This study is registered with (NCT05071573). The main study findings will be reported in accordance the Consolidated Standards of Reporting Trials (CONSORT) statement [20]. The study protocol v1.1, 19 Aug 2020 received ethical approval from the Biomedical Research Ethics Committee of the University of KwaZulu-Natal (BREC/1531/2020), the Research Governance and Ethics Committee of the Brighton and Sussex Medical School (ER/BSMS9B5G/4) and the KwaZulu-Natal Health Research Committee (KZ_202008_092). Any protocol amendments will need to be approved by all regulatory authorities mentioned above prior to implementation. Research staff will be trained in the amended protocol and any updated study materials and consent forms will be administered to the relevant participants as necessary. The University of Sussex is the sponsor of the study.

The operational managers of the 10 trial clinics will be given clear explanations about the trial aims, and the nature, scope, and possible consequences of their facilities and staff participating in the research by the study coordinator. Managers will be asked to provide written informed consent for their facilities to participate in the trial and be randomised to one of the two trial arms, and for review of clinical records of patients.

The principal investigator and study coordinator will schedule meetings with nursing staff from the 10 clinics, to explain the intervention and the trial aims. Nurses will be asked to consent to participation in the trial, and to receive further training as viral load champions if selected. They will be offered consent for participation in the process evaluation (not described in this protocol).

The informed consent process will be administered by a research assistant through REDCap with electronic signature obtained from nurses participating in the QIP. The nurses will be given paper copies of the participant information leaflets and consent forms.

A waiver of individual written consent from patients for a review of their clinical records is approved by all the regulatory authorities mentioned above. We requested this waiver for the following reasons: (1) the research involves minimal risks to the patients, (2) the extracted data will be anonymised hence there is no risk of the confidentiality of patients being compromised, and (3) analytical results will be reported at population or group level and not at the level of the individual patient.

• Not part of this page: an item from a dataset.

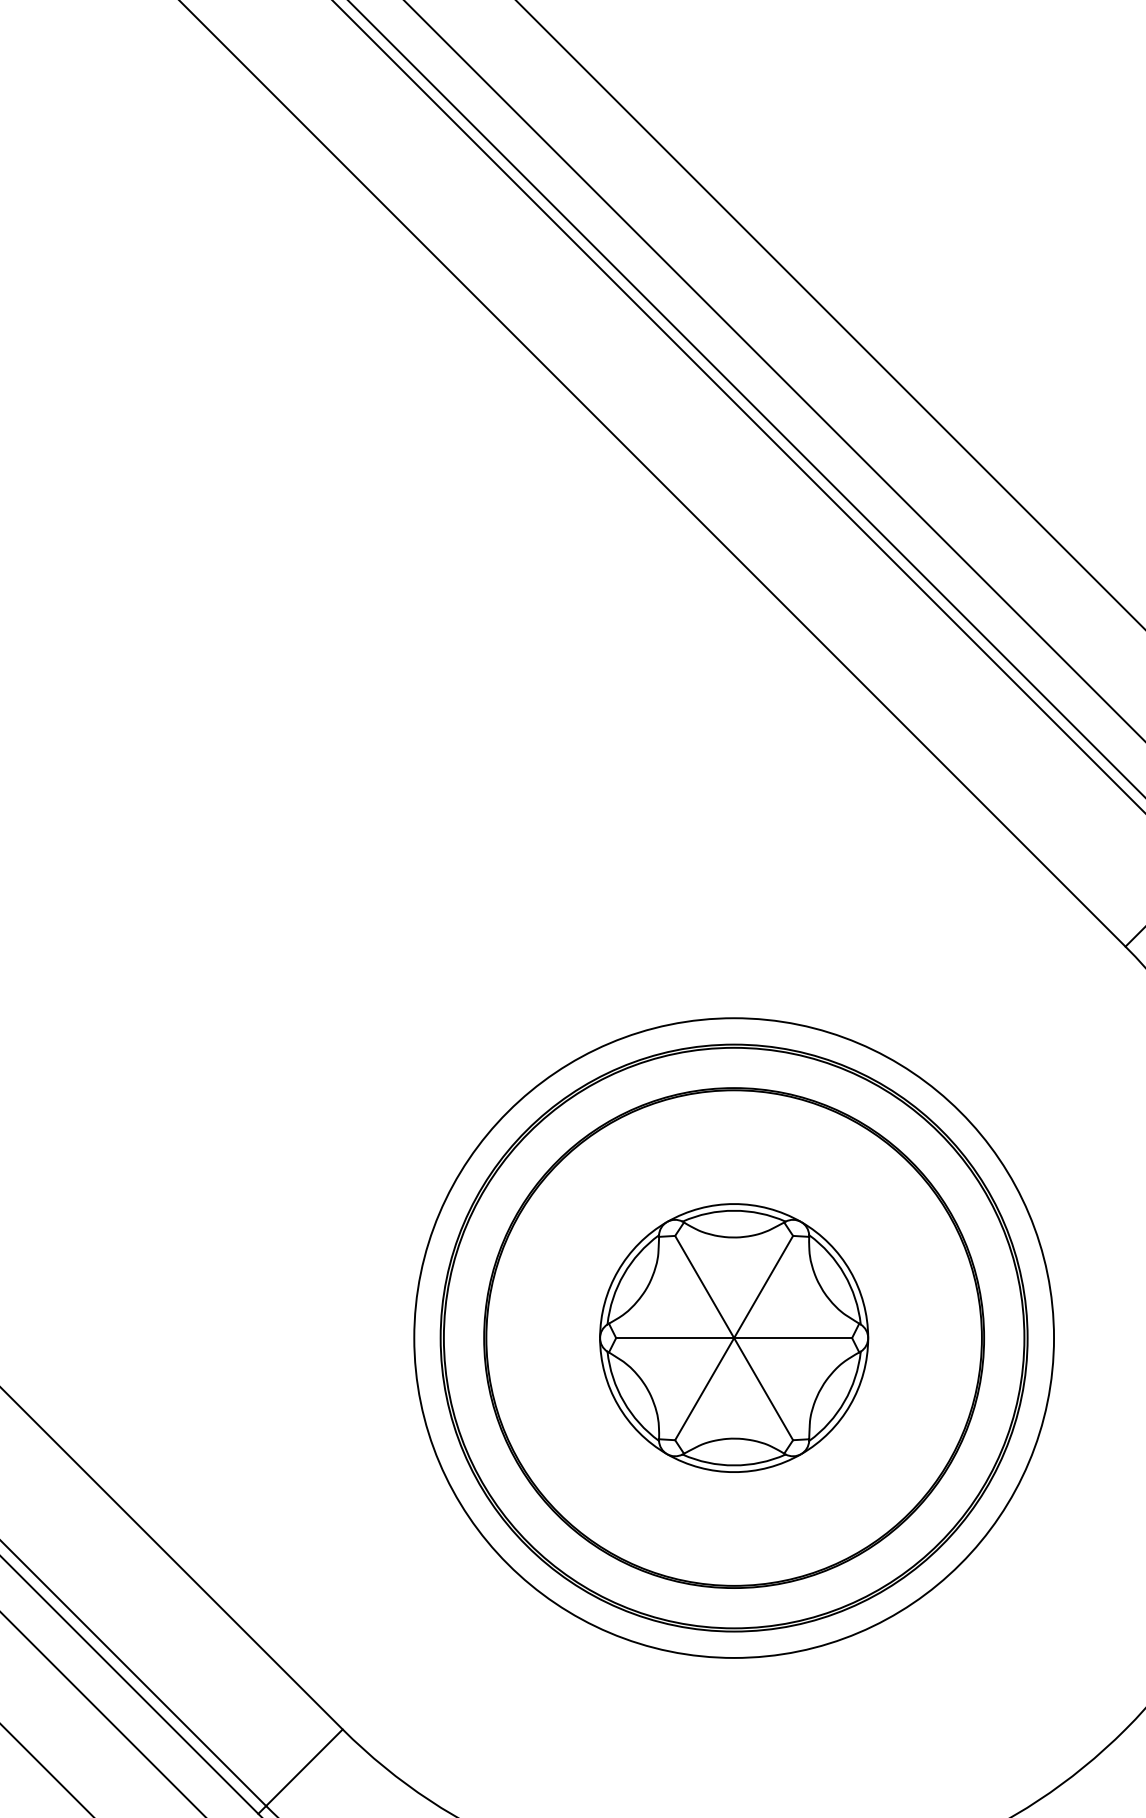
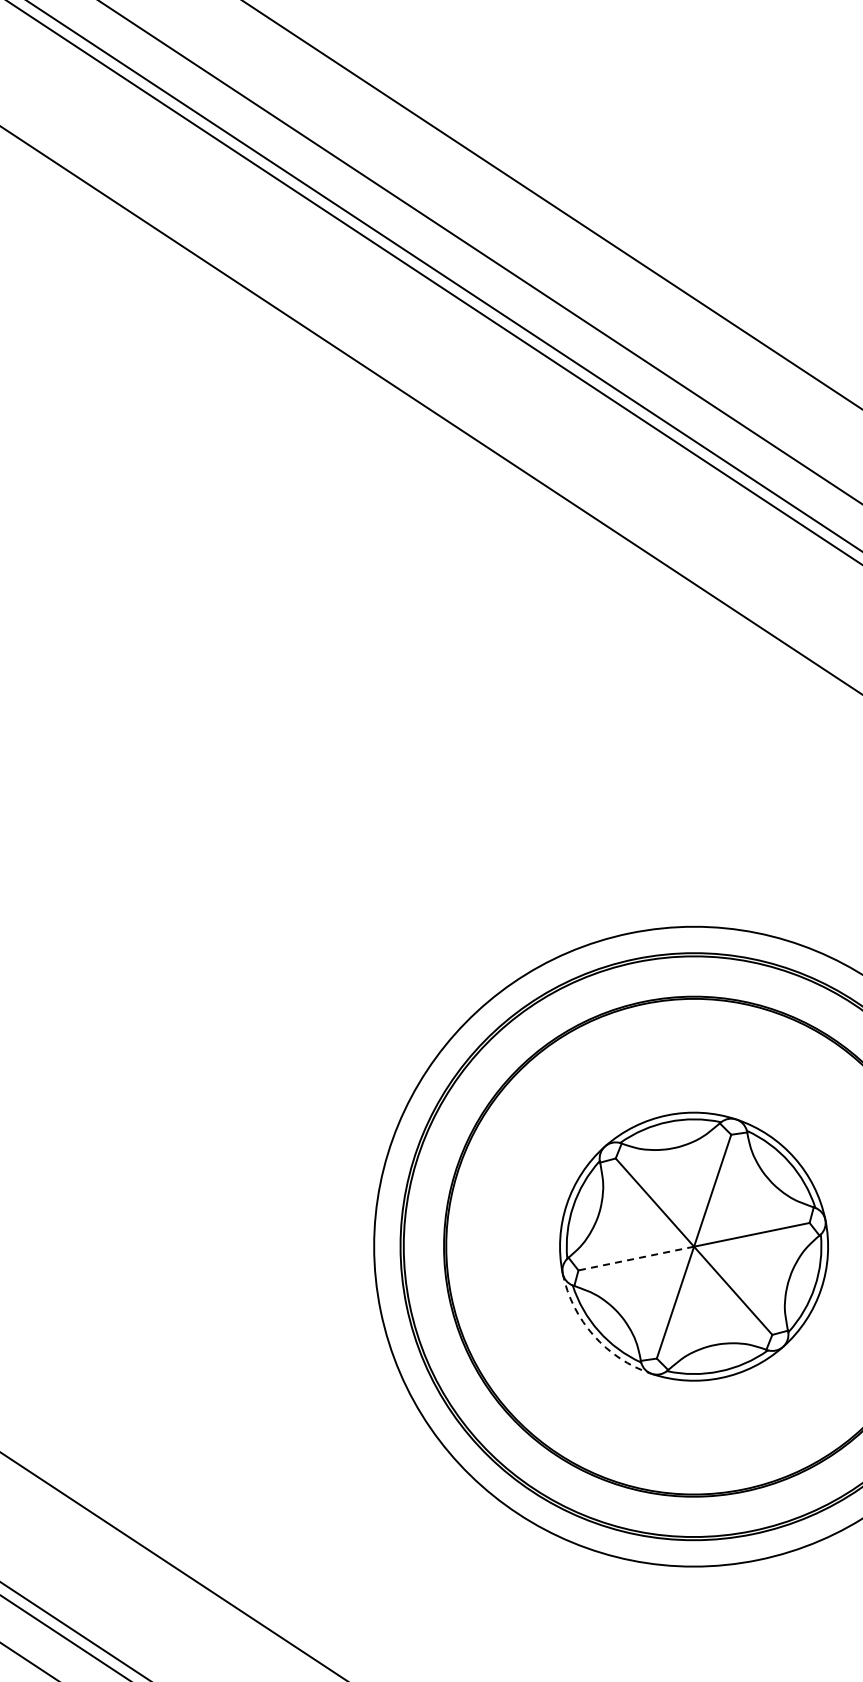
line: (674, 1338) -> (635, 1259), solid -> dashed
arc: (618, 1405) -> (594, 1335), solid -> dashed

We have a memorandum of agreement with the Department of Health to provide access to records in TIER.Net. Extraction of data from TIER.Net and ClinicLink, and linkage to other AHRI databases, has been previously approved by the University of KwaZulu-Natal Biomedical Research Ethics Committee (Ref: BE290/16).

Data protection and patient confidentiality

All investigators and trial site staff will comply with the requirements of the Protection of Personal Information Act (or POPI Act) [21] which is the South African equivalent of the General Data Protection Regulation 2018 [22] with regards to the collection, storage, processing and disclosure of personal information and will uphold the Act’s core principles. Personal information will be collected, kept secure, and maintained. This will involve the creation of coded, depersonalised data where the participant’s identifying information is replaced by a unique identifier and the linking code is kept in separate locations using encrypted digital files within password protected folders and storage media.


Research findings will be fed directly back to the community advisory board and the district and provincial departments of health prior to sharing this with the wider scientific community. In addition, under the existing memorandum of agreement between AHRI and the KwaZulu-Natal Department of Health, all scientific work (manuscript, conference abstracts) will be submitted for review by the department of health through the Head of the Health Research Committee. Study staff will feed results back to sites involved in collaboration with the department of health as they emerge and discuss areas that require strengthening. Investigators will publish findings in peer-reviewed journals and present at relevant conferences and meetings. Access to the final dataset will be according to AHRI data sharing policy available at Authorship of research manuscripts will follow the International Committee of Medical Journal Editors guidelines [23].


In the formative research leading up to the interventions proposed for evaluation in this protocol, we showed poor viral load monitoring and inadequate management of virological failure in HIV-positive patients on ART in rural KwaZulu-Natal, South Africa. Non-Nucleoside reverse transcriptase pre-treatment drug resistance exceeds 10% in the setting [24]; the threshold required to trigger a change in first-line ART using the public health approach [25]. In response to this, the South African ART guidelines now recommends dolutegravir, an integrase inhibitor in place of an efavirenz-based first-line ART [26]. Poor VLM may shorten the therapeutic lifespan of dolutegravir-based first-line ART due to development of resistance and predispose to poor clinical outcomes in HIV-positive individuals in public ART programmes in sub-Saharan Africa ([27]. Drug resistance is associated with increased morbidity and mortality with the risk of transmitting drug-resistant HIV to sexual partners.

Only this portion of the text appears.